BACK TO SPEAKERS
Vladimir Wolstencroft
Twilio
Vladimir is a senior product security engineer and security researcher working with Twilio across a large selection of technologies and systems.

These range from critical infrastructure elements to enterprise web architectures, mobile SDKs and APIs. With more than 6 years experience in the info-sec field and 4 years working as an engineer, Vladimir can propose perspectives based on attacker mindsets as well as introduce viable defensive methodologies that can work across all sizes of organization, from critical infrastructure operators, vendors, government agencies and smaller businesses.

Vladimir was previously a senior consultant, researcher and head of training at P1 Security, specializing in telecom architectures and network elements. In this role he delivered technical training and consulting services to Mobile Network operators (MNOs) and government agencies all over the world including in the Middle East, Africa, North America, Europe and Asia. These were focused in 2G/3G/4G networks, network elements and vendor vulnerabilities as well as attack scenarios and mitigations.
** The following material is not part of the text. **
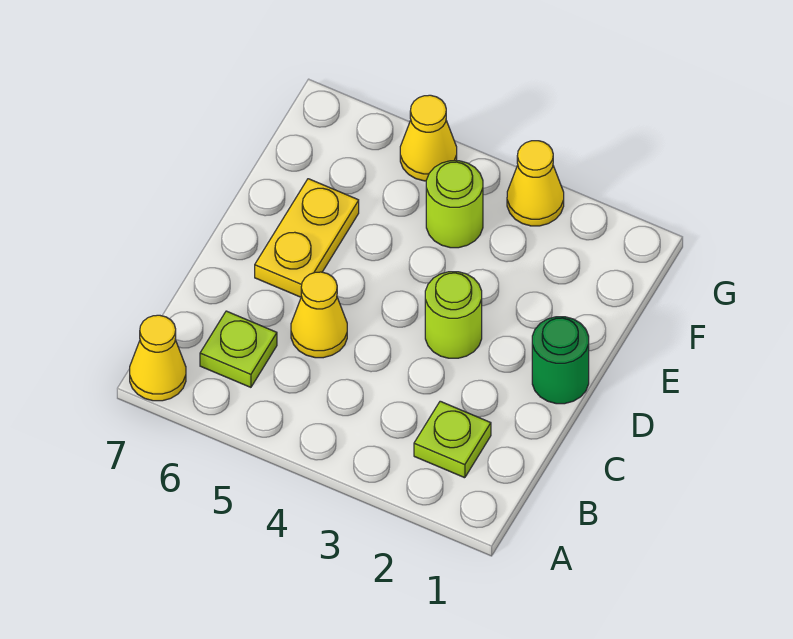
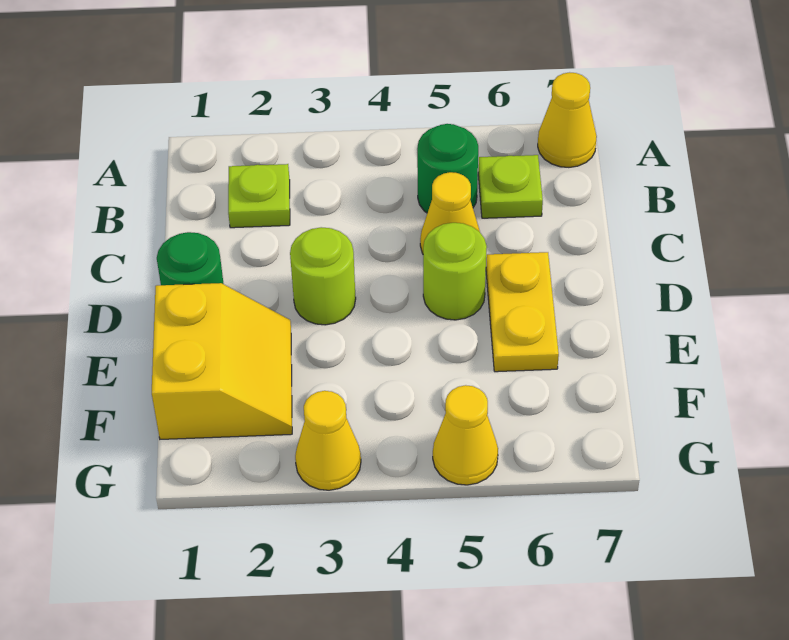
none -> green round brick B5 level 1
none -> yellow slope E1:F2 level 1 top 1
lime round brick F4 level 1 -> lime round brick D5 level 1

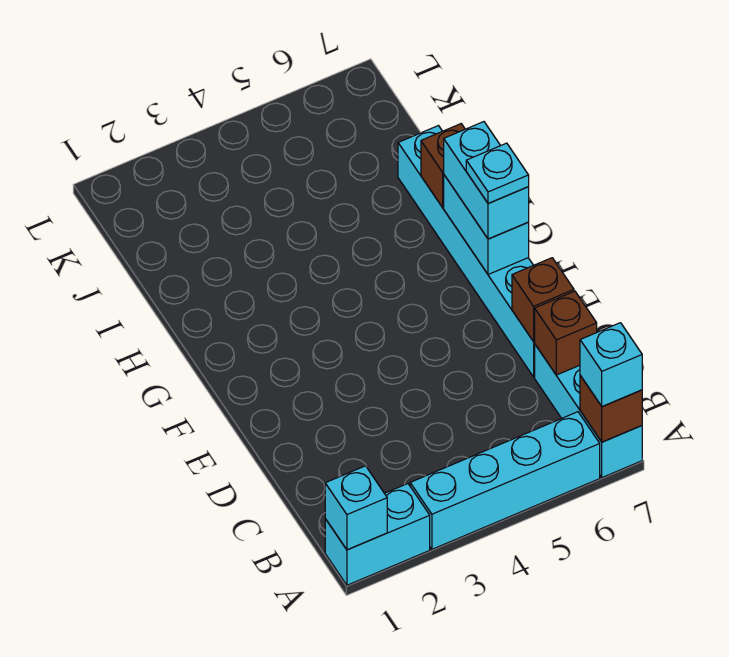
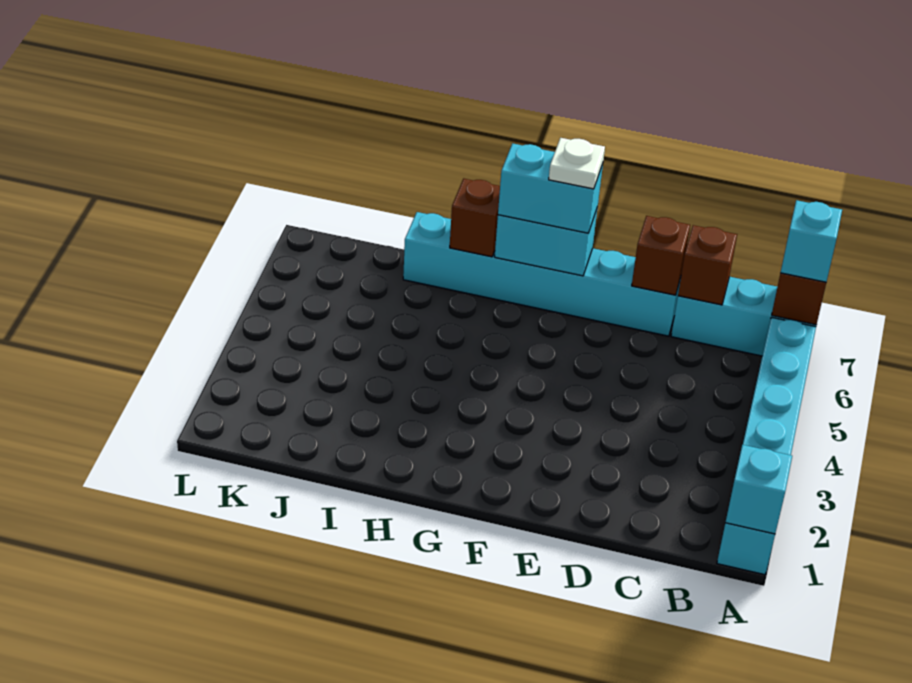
cyan plate F7 level 4 -> white plate F7 level 4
Vladimir has also previously delivered technical training sessions and presentations at TROOPERS, Hack In The Box, RECON Montreal, DayCon, H2HC Brazil, ISANZ NZ, NZITF, BSIDES Denver, RMISC and others. Vladimir also gained the the GSMA Hall of of fame award for his research contributions to the mobile industry.

Exploiting the Exploiters: Hunting Fraud in Telecom Networks


Lurking underneath our increasingly mobile-connected world is a growing fraud problem -- one which exposes user data to security and privacy risks. Interconnect bypass fraud has been an issue within telecom networks ever since mobile phones were allowed to roam between countries. GSM Gateways, also known as "simboxes," are one of the primary keys for criminals to unlock the ability to conduct fraud on these networks.

In this talk, we'll explore how carriers and aggregators globally send your SMS and voice traffic through these IoT-based devices, which are not subject to any of the security or privacy requirements of critical infrastructure. However, these devices still handle our critical data -- both offering a profit opportunity for fraudsters as well as creating a privacy nightmare for mobile subscribers.

Then, we'll delve into the defensive devices dedicated to heuristic measurements, detection, and destruction of GSM gateways, and the retaliatory countermeasures employed to avoid detection, simulate real subscriber behavior, and outsmart the mobile network operators.
Next, we'll explore multiple GSM Gateway vendors and the equipment they provide for legitimate -- sometimes less-than-legitimate -- purposes. We'll examine how these systems operate and what actual security controls they provide for our voice and signaling data. While we expect stringent controls when data flows through network operators, can we hold the same expectation for these network elements operated in someone’s basement?

Finally, I will propose new techniques to detect, map, and disable these devices remotely, as well as track the operators of these systems -- without the pitfalls of relying on heuristic measurements. With these methods, we can begin disrupting the $6b in fraudulent revenue running on the backs of flawed and vulnerable devices.